Lee Breuer (1937-2021) was an acclaimed theatre director of experimental and avant-garde productions, and the founding artistic director of Mabou Mines Theater in New York, writing, directing, and creating diverse fictions in plays, films, books, poems, and songs. He toured, taught, and directed worldwide. His awards included the Chevalier Ordre des Arts et des Lettres and a MacArthur Fellowship. Breuer was described by The New York Times as "a tenacious outsider who refused his sole Tony Award nomination — for his biggest hit and only Broadway show, the Sophocles adaptation The Gospel at Colonus."

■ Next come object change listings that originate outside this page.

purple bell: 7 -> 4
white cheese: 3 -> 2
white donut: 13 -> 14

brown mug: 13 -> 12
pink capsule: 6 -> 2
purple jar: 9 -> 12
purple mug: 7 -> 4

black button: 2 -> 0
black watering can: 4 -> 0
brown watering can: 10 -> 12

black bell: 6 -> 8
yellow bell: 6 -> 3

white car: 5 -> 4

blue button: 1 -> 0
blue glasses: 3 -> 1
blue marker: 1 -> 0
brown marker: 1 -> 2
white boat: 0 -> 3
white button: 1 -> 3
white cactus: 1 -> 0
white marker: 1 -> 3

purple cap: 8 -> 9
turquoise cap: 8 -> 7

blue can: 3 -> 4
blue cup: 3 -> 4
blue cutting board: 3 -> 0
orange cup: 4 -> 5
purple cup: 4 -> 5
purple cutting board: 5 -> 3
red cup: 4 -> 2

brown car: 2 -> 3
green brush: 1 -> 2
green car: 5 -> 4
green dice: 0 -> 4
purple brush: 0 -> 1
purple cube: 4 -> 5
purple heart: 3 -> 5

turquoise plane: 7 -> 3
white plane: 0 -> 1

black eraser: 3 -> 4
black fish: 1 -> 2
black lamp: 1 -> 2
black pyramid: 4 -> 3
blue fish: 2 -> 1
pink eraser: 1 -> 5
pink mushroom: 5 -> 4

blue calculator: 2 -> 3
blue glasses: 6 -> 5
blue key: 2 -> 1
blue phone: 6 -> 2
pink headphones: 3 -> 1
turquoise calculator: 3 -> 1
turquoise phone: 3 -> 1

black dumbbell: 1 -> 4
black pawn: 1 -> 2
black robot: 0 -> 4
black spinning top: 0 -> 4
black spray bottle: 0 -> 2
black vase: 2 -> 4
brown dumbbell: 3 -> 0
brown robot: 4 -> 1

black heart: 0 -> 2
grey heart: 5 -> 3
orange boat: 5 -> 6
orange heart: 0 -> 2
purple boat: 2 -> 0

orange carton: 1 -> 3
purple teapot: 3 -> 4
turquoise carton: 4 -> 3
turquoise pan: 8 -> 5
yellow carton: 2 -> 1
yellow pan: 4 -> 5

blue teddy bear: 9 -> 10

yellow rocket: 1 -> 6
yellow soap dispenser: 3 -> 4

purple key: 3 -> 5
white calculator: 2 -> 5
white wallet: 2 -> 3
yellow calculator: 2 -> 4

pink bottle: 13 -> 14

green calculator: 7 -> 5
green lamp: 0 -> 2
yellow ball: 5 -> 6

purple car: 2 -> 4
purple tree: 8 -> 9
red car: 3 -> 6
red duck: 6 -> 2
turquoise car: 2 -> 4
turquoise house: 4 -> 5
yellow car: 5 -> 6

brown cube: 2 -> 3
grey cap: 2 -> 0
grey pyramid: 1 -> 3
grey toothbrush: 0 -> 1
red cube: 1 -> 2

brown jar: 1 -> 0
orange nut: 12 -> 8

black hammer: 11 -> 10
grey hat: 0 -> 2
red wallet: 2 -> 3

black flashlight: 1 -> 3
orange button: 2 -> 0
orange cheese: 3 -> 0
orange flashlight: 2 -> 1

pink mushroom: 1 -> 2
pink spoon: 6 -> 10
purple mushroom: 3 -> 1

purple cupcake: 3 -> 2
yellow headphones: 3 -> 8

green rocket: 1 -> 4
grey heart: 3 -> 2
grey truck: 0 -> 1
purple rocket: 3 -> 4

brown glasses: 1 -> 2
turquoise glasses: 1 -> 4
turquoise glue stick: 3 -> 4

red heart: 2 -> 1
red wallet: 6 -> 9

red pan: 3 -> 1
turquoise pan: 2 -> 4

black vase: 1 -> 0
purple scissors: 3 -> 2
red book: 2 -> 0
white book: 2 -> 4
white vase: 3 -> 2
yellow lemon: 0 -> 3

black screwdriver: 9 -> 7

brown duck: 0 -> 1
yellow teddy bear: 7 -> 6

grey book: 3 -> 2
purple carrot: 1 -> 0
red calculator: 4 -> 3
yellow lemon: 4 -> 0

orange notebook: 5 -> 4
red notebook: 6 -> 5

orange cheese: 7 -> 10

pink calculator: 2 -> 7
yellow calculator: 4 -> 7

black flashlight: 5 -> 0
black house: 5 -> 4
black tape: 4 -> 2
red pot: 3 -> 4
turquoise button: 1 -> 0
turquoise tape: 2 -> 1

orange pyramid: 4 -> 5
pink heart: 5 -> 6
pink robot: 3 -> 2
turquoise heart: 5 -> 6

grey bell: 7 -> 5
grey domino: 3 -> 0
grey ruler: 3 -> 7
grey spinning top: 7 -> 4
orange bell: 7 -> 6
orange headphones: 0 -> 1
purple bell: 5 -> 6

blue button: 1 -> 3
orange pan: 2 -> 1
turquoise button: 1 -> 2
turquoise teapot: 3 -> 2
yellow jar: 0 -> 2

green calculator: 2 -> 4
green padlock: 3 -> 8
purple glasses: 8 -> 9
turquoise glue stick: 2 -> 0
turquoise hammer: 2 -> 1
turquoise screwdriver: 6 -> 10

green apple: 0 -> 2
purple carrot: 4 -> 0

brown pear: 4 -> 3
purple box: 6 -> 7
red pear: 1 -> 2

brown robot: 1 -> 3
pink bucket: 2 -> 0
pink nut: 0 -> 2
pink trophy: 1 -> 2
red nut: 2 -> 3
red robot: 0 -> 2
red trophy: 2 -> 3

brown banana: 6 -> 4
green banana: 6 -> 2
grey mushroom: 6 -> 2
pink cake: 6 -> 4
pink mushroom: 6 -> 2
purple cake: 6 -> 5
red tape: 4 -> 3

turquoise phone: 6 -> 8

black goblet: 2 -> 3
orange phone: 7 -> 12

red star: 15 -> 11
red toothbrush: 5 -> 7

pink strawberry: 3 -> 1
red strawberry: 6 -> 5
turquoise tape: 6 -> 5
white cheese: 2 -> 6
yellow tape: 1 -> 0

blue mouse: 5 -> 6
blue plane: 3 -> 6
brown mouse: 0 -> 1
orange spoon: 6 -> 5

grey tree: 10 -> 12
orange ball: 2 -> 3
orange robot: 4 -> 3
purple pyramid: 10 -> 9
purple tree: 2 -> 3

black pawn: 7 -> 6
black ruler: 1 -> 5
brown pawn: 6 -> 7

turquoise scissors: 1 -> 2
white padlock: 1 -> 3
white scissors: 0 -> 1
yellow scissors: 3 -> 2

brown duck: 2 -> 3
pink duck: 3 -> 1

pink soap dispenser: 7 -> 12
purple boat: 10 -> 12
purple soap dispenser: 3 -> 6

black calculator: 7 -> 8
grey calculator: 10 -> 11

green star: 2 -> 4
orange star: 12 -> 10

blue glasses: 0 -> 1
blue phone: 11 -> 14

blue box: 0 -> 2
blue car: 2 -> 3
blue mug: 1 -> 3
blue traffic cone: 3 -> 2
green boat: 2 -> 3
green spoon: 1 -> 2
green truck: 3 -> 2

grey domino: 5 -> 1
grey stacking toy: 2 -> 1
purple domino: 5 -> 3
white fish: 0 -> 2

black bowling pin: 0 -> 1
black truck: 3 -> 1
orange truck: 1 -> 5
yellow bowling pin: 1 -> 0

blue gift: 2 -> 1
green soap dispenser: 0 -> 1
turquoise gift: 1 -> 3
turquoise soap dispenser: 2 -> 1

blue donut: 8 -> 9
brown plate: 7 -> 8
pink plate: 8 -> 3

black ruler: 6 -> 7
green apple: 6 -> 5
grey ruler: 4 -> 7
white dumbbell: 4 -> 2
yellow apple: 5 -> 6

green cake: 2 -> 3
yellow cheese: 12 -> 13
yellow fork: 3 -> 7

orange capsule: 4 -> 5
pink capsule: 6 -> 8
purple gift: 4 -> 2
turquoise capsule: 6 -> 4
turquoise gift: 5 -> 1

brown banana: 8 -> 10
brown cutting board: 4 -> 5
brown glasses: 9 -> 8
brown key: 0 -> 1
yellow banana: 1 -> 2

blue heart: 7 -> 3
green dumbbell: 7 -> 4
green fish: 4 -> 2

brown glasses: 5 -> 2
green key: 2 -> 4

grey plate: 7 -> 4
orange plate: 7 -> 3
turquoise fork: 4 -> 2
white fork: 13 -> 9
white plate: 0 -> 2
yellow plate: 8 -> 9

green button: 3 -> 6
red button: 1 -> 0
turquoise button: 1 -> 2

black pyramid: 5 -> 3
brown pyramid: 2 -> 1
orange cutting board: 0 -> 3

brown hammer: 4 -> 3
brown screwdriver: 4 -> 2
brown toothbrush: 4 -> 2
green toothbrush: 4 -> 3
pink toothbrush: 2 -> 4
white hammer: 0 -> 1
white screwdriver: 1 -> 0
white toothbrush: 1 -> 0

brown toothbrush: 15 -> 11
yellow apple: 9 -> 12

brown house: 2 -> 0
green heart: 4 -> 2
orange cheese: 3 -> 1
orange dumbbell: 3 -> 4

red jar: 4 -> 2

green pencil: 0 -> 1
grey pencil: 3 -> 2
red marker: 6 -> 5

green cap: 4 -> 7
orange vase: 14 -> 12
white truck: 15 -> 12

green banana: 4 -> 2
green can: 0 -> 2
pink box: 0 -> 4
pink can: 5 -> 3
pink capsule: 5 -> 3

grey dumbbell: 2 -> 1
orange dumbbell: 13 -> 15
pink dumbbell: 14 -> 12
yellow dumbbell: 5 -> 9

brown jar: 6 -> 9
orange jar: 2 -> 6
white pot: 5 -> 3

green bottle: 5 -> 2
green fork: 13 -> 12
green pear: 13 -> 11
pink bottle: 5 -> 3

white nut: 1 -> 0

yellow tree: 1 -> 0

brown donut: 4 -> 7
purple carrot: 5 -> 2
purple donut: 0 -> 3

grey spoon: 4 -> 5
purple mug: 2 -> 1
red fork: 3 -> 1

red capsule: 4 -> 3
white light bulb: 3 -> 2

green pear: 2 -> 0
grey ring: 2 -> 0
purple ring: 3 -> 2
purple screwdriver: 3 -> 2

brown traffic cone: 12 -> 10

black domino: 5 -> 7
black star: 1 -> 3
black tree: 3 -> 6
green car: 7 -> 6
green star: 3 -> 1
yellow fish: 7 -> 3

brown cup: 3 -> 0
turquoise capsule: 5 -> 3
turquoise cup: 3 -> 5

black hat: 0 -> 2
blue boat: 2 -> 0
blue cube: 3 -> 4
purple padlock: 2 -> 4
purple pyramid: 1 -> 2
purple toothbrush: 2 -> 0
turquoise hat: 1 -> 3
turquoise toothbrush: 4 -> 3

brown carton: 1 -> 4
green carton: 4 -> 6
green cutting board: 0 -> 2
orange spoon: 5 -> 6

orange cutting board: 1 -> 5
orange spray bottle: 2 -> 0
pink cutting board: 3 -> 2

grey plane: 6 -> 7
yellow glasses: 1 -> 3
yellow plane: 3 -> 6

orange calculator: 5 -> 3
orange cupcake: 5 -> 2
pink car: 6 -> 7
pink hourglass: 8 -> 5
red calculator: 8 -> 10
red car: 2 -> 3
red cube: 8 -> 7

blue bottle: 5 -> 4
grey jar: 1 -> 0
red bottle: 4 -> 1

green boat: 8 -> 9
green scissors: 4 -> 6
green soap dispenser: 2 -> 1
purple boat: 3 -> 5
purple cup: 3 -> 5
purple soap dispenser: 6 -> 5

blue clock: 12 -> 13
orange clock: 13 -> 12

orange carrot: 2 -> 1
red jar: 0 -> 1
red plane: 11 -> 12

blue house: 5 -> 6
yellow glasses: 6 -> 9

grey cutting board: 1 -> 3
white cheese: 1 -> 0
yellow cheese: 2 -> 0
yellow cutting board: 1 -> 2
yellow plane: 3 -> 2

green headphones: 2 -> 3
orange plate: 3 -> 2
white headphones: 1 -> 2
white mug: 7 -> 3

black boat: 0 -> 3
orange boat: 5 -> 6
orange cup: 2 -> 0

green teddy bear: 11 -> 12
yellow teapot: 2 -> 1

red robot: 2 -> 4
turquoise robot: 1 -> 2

Breuer was at home in Off Off Broadway venues, but also took larger productions to stages like the Brooklyn Academy of Music, the Delacorte Theater, and the Comédie-Française in Paris. Some of his best-known recent productions include Mabou Mines DollHouse (2003), which toured with Maude Mitchell as Nora, the child-friendly Peter and Wendy (1996); and the multi-media puppet extravaganza La Divina Caricatura, Part 1, The Shaggy Dog (2013) written by Breuer.
Breuer founded Mabou Mines in 1970 with actress Ruth Maleczech, composer Philip Glass, director JoAnne Akalaitis and actor David Warrilow. He was a Pulitzer Prize finalist in 1985 for The Gospel at Colonus, with its composer, Bob Telson. Earlier iterations had won the Obie Award for best musical and been filmed for the PBS series “Great Performances.”
When Breuer and Mitchell came to MacDowell first in 2014, they decided to marry here as a celebration of 15 years of partnership. At MacDowell in 2018, in collaboration with Fellows Mitchell and Basil Twist, Breuer completed script editing and a staging paradigm for a new Mabou Mines adaptation of Medea by Olga Taxidou.